Google Tries for Transparency

Two Google initiatives over the past few months resonate particularly well with information professionals. Google Scholar added a "Public access" section to track and manage public access mandates and Google Search can now detect when a topic is rapidly evolving and warn people to check back late.

Writing on the Google Scholar blog, Akash Sethi, Kyu Jin Hwang, Alex Verstak, and Anurag Acharya announced on 23 March 2021 that added the Public access section to Scholar profiles to help authors track and manager public access mandates to their articles. The section on the author’s profile shows a scholar’s total number of articles and which ones are openly available based on funding mandates. Clicking on an article title will show all the mandates, which could be from a variety of sources, including the publisher or a repository as well as funding agencies.

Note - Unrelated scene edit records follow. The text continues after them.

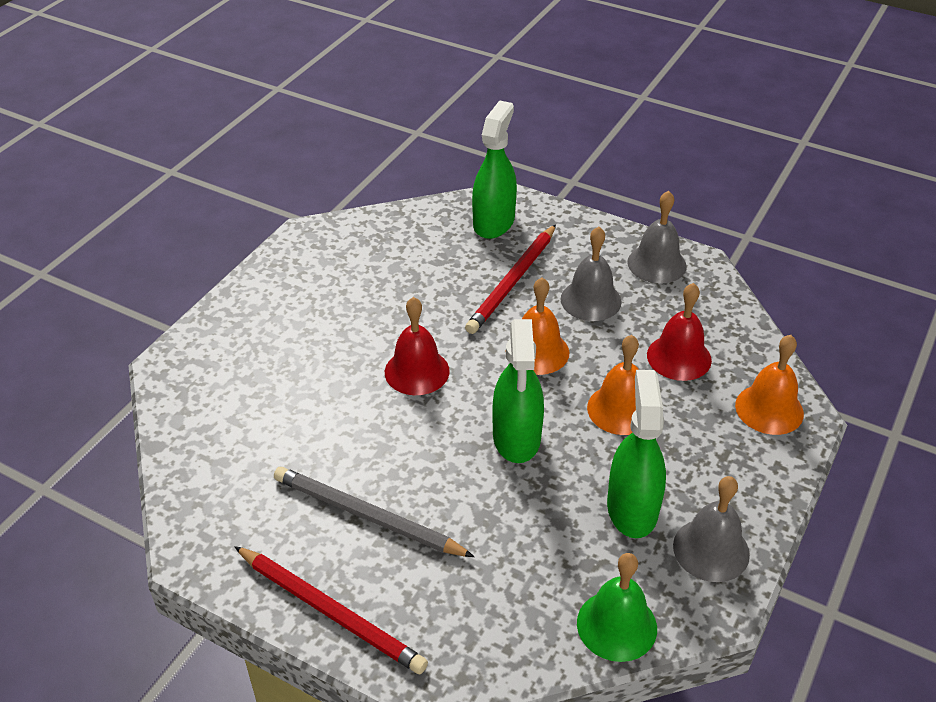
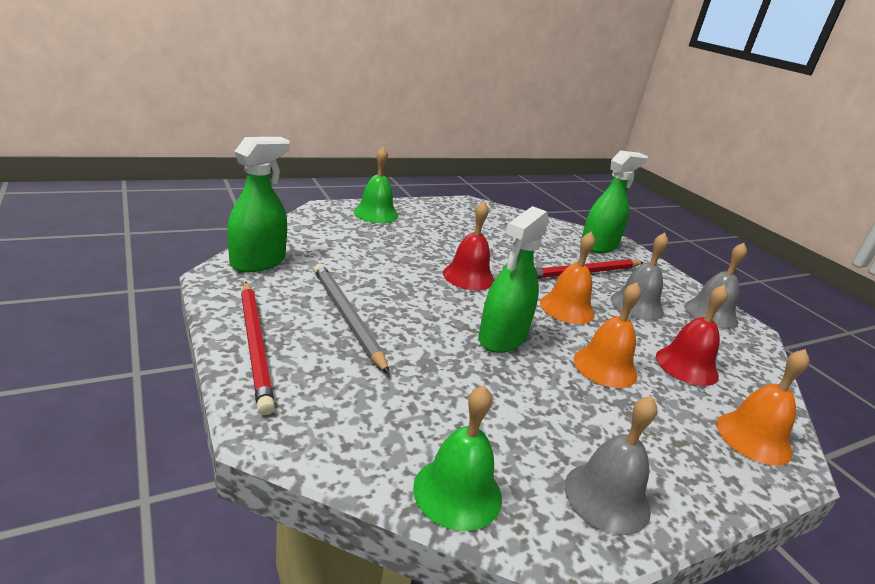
camera: 30 degrees right, 15 degrees down
(229, 334) = (376, 213): none -> green bell
(632, 508) = (555, 426): green spray bottle -> green spray bottle (258, 261)

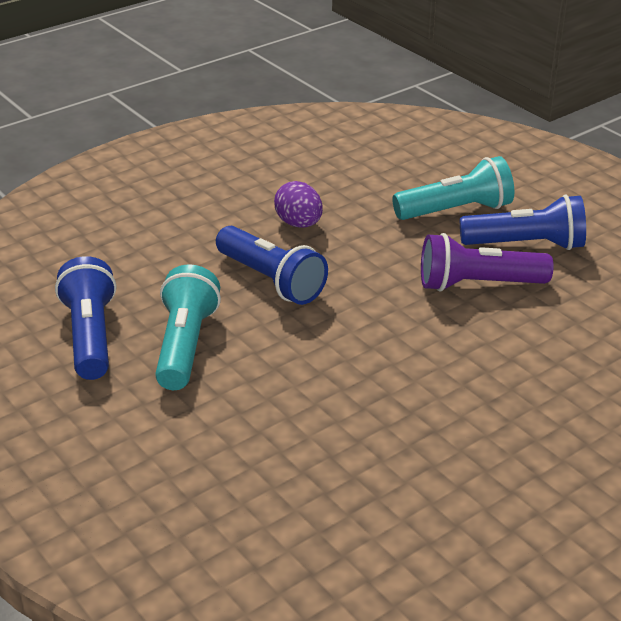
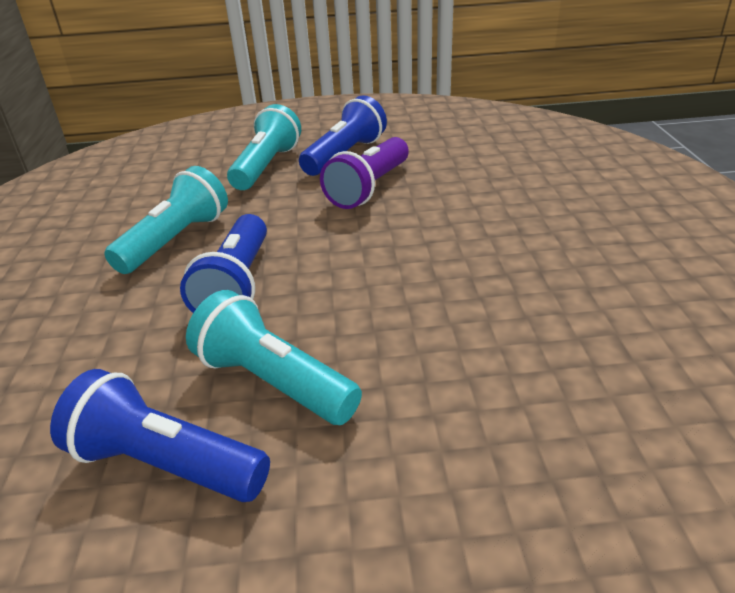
camera: 55 degrees left, 0 degrees up
(271, 280) = (237, 285): blue flashlight -> blue flashlight turned 105 degrees clockwise
(299, 224) = (176, 240): purple egg -> turquoise flashlight

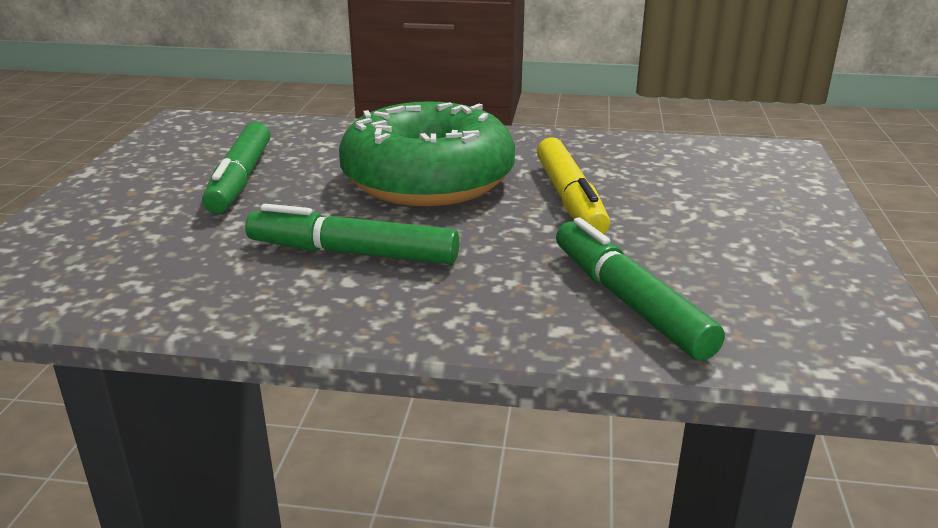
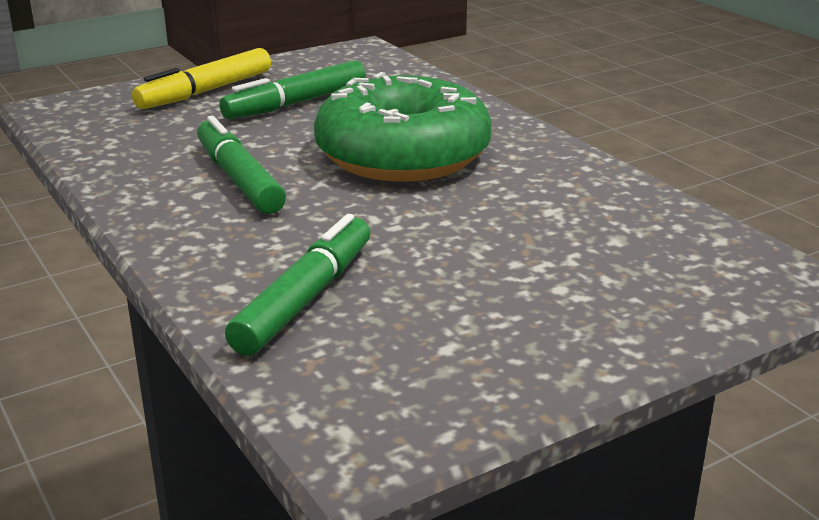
camera: 50 degrees right, 0 degrees up
(569, 199) = (462, 216): yellow marker -> yellow marker (205, 91)

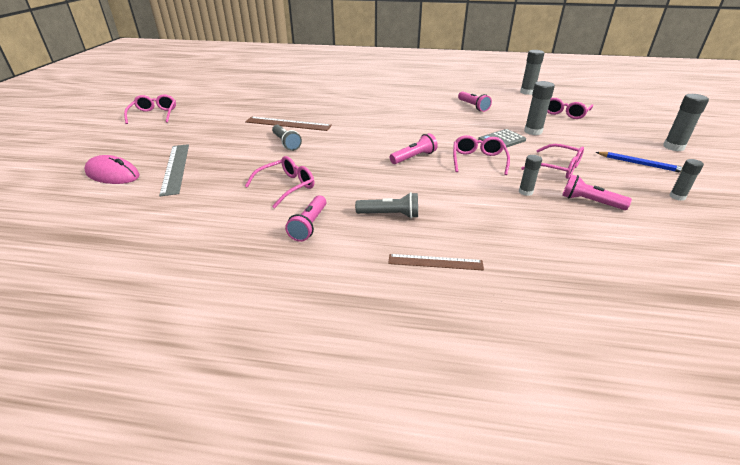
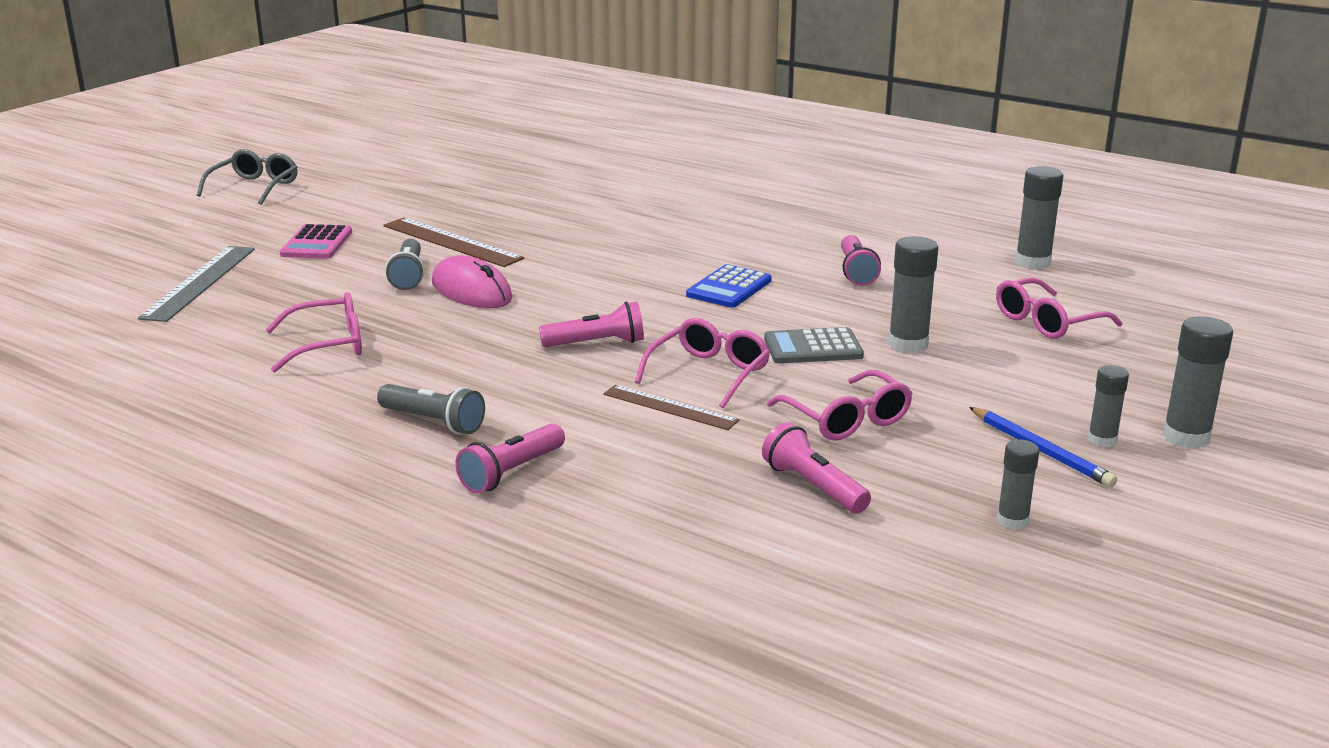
camera: 25 degrees right, 10 degrees down
(112, 174) = (107, 274): pink mouse -> pink mouse (471, 291)
(154, 114) = (255, 187): pink glasses -> grey glasses
(219, 136) = (316, 243): none -> pink calculator
(309, 225) = (296, 407): pink flashlight -> pink flashlight (511, 472)
(435, 122) = (729, 288): none -> blue calculator
(435, 262) = (414, 501): brown ruler -> brown ruler (670, 407)
(525, 192) = (716, 443): grey glue stick -> grey glue stick (1102, 440)

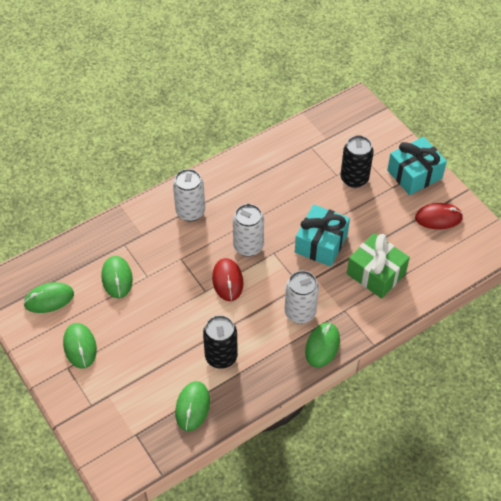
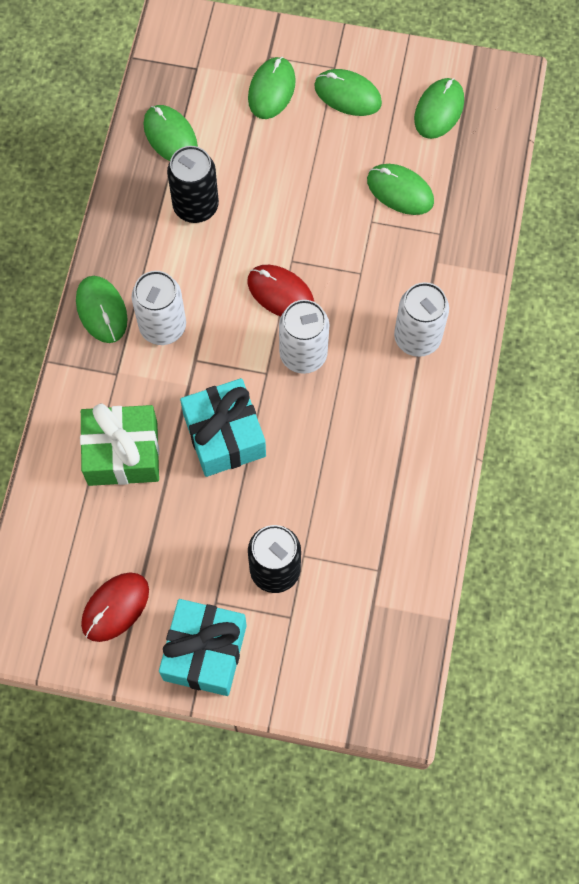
camera: 135 degrees right, 15 degrees up
(113, 384) = (271, 90): none -> green mouse

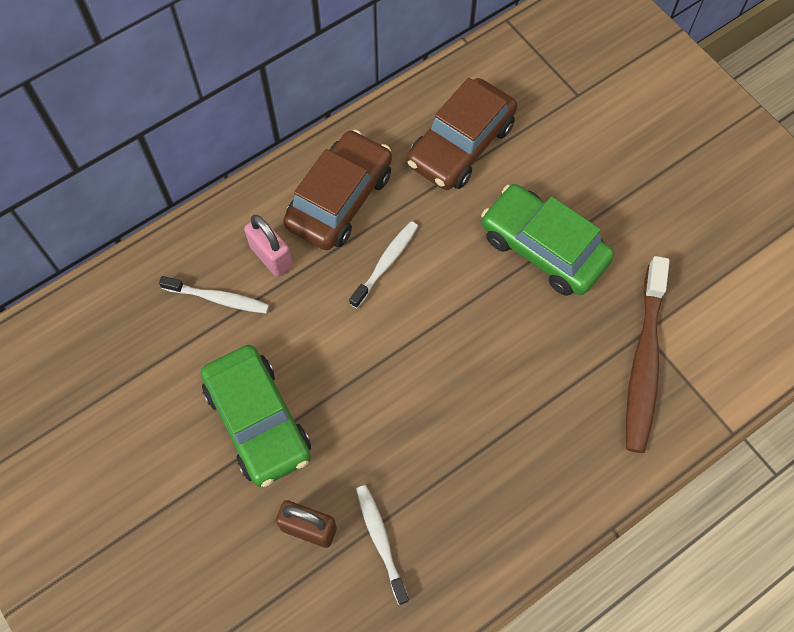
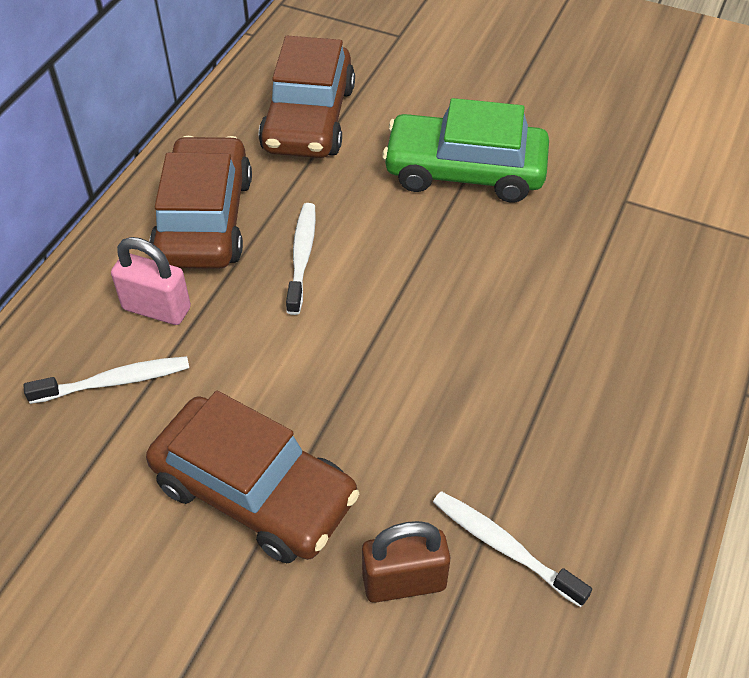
camera: 30 degrees left, 15 degrees down
(258, 421) = (255, 491): green car -> brown car
(644, 362) = (646, 225): brown toothbrush -> none

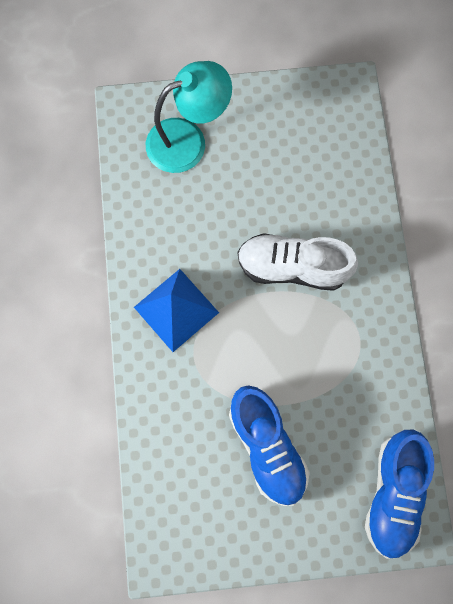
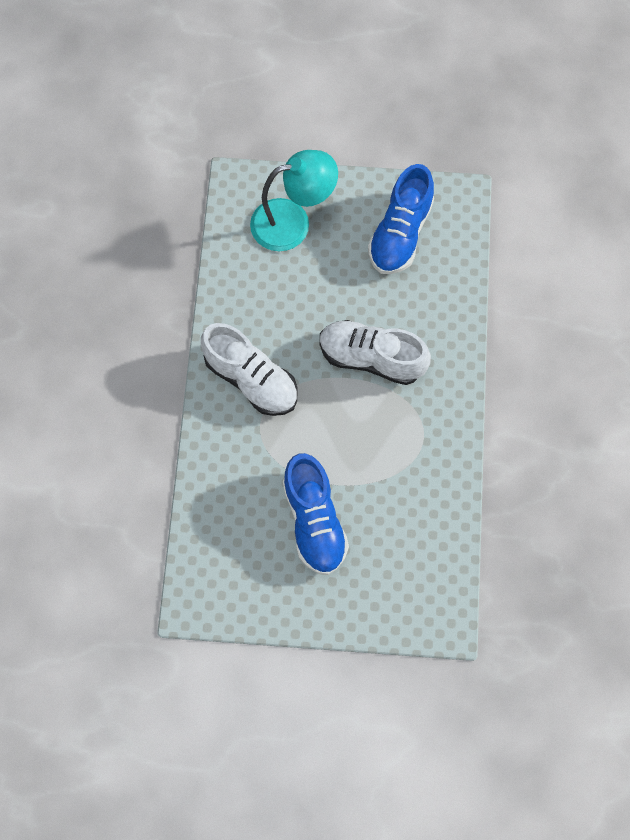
camera: 10 degrees right, 5 degrees down
(176, 310) = (251, 379): blue pyramid -> white shoe
(393, 493) = (427, 584): blue shoe -> blue shoe (400, 233)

How the Public Access Feature Works

Acharya, Google Scholar’s co-founder, provided more details in his interview with Richard Van Noorden in Nature. He explained that, behind the scenes, Google Scholar looks for some 2,000 wording variations in the text of an article that its machine learning algorithms lead it to believe there’s a funding agency involved. If a freely available version is on a website, it’s automatically flagged. If not, the author is contacted to confirm (or not) that it should be publicly accessible. Acharya admits that the automated process isn’t always correct. Human intervention, generally on the part of the author, is encouraged.

In The Libvine, a Dalhousie University Libraries blog, on 18 June 2021, Melissa Rothfus reviews the requirements for open access of research funded by agencies in Canada. She reminds researchers that depositing articles in the university repository fulfills the funder mandates and that making research publicly available increases its impact. Google Scholar itself does not qualify as a repository in the eyes of most funding requirements and some controversy has surfaced over Google Scholar’s suggestion about using Google Drive to make publications open.

Flagging Rapidly Evolving Topics in Search Results

Unlike most scholarly literature, topics of general interest can often change very quickly. As Google’s Public Liaison for Search, Danny Sullivan, explains in his 25 June 2021 blog post   “sometimes the reliable information you’re searching for just isn’t online yet. This can be particularly true for breaking news or emerging topics, when the information that’s published first may not be the most reliable.” 

Google Search will give the searcher notice about these evolving topics where many sources haven’t yet weighed in on them. Searchers will now see a warning that they should probably check back later when more information from a wider range of sources will become available. The notices are rolling out in the U.S. in English to start but will hopefully be expanded to other areas and languages soon.

Sullivan went on to note that Google has had similar notices to let you know when Google hasn’t been able to find anything that matches your search particularly well. The recently-launched About This Result panel provides information about sources on Google Search that indicate if they’re likely to provide helpful or trustworthy information.